From the get-go, we get a sobering and often unflinching dose of Maya and her colleagues' relentless pursuit of bin Laden via violent interrogations and frustrating (but often necessary) bureaucratic obstacles along with the emotional and physical sacrifices made by its characters. Once Maya connects the dots on a UBL courier that pinpoints the investigation to Pakistan, the CIA gets the greenlight and the May, 2, 2011 raid is set into pulse-pounding motion.
The final 40 minutes of "Zero Dark Thirty" offer a real-time glimpse at the Navy SEALs' raid on the compound, seen mostly via night-vision goggles and handheld camera. But while the sequence is dark, jarring and quick, you never feel disoriented. Instead, you can't move at the SEALs do their job with precision and little time to waste arguing in a demonstration of thoughtful teamwork. (It's no wonder Nick Saban screened the film for his football team the night before they played in the BCS Championship game.)

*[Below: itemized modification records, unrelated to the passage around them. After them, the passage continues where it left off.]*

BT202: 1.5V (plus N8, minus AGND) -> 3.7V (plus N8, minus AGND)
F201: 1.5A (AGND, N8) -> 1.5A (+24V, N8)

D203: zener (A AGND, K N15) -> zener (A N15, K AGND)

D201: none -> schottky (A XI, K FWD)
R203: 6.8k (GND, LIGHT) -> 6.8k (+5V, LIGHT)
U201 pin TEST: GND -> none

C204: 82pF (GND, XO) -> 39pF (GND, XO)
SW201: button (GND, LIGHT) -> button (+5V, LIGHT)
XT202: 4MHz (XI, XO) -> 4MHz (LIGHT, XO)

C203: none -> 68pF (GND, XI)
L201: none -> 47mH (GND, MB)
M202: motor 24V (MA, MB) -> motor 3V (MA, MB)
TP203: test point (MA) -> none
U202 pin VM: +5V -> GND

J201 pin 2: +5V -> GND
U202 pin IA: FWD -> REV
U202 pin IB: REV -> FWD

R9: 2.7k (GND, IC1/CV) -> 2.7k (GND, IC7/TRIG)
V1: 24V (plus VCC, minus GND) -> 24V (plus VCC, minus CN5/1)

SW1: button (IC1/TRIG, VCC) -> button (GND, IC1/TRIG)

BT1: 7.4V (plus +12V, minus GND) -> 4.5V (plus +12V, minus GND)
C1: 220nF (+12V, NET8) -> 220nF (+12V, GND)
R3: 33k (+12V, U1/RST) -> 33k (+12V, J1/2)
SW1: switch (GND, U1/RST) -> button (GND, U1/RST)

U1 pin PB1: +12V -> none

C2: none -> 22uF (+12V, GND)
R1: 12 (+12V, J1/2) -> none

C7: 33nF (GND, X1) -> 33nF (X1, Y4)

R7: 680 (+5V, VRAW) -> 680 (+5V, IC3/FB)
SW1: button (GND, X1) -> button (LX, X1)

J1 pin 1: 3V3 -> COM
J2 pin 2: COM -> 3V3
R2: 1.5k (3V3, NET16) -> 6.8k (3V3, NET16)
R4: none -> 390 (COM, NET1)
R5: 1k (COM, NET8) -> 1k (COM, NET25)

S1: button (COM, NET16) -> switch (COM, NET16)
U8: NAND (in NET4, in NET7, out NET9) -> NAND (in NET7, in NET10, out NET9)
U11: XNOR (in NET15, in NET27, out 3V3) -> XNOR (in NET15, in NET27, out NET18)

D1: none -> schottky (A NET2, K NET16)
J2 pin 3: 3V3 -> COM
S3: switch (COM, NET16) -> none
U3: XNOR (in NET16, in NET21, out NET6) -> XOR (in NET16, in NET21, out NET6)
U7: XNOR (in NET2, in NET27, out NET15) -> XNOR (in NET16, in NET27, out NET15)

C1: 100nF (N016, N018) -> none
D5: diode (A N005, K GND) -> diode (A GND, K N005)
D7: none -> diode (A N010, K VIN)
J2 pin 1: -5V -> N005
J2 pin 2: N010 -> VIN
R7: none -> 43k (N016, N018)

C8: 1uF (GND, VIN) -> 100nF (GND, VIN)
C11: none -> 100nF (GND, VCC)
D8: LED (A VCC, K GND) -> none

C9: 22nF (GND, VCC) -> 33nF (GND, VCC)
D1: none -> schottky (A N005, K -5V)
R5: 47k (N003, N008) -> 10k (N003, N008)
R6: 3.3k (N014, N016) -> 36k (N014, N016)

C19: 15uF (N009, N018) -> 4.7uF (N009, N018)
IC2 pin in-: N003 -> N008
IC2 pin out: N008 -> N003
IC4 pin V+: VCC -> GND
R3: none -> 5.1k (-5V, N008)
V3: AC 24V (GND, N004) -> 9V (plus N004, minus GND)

You know the drill. The rest is obviously history. The film doesn't play up much suspense (although it's certainly tense) or mystery in terms of the outcome of the operation. But once the stealth helicopters return to base, we and Maya stand by to confirm the kill ourselves, with our own eyes. We must see it, something we as a country have worked, mourned and prayed for for more than 10 years in hopes of bringing justice and solace to those thousands who lost their lives.
But "Zero Dark Thirty" isn't there to make you feel better, or worse. Bigelow's film simply shows you what happened, and you can't control how that affects you or whether it mends any lingering wounds. For some, it might. For many, it won't. But either way, it's left up to you.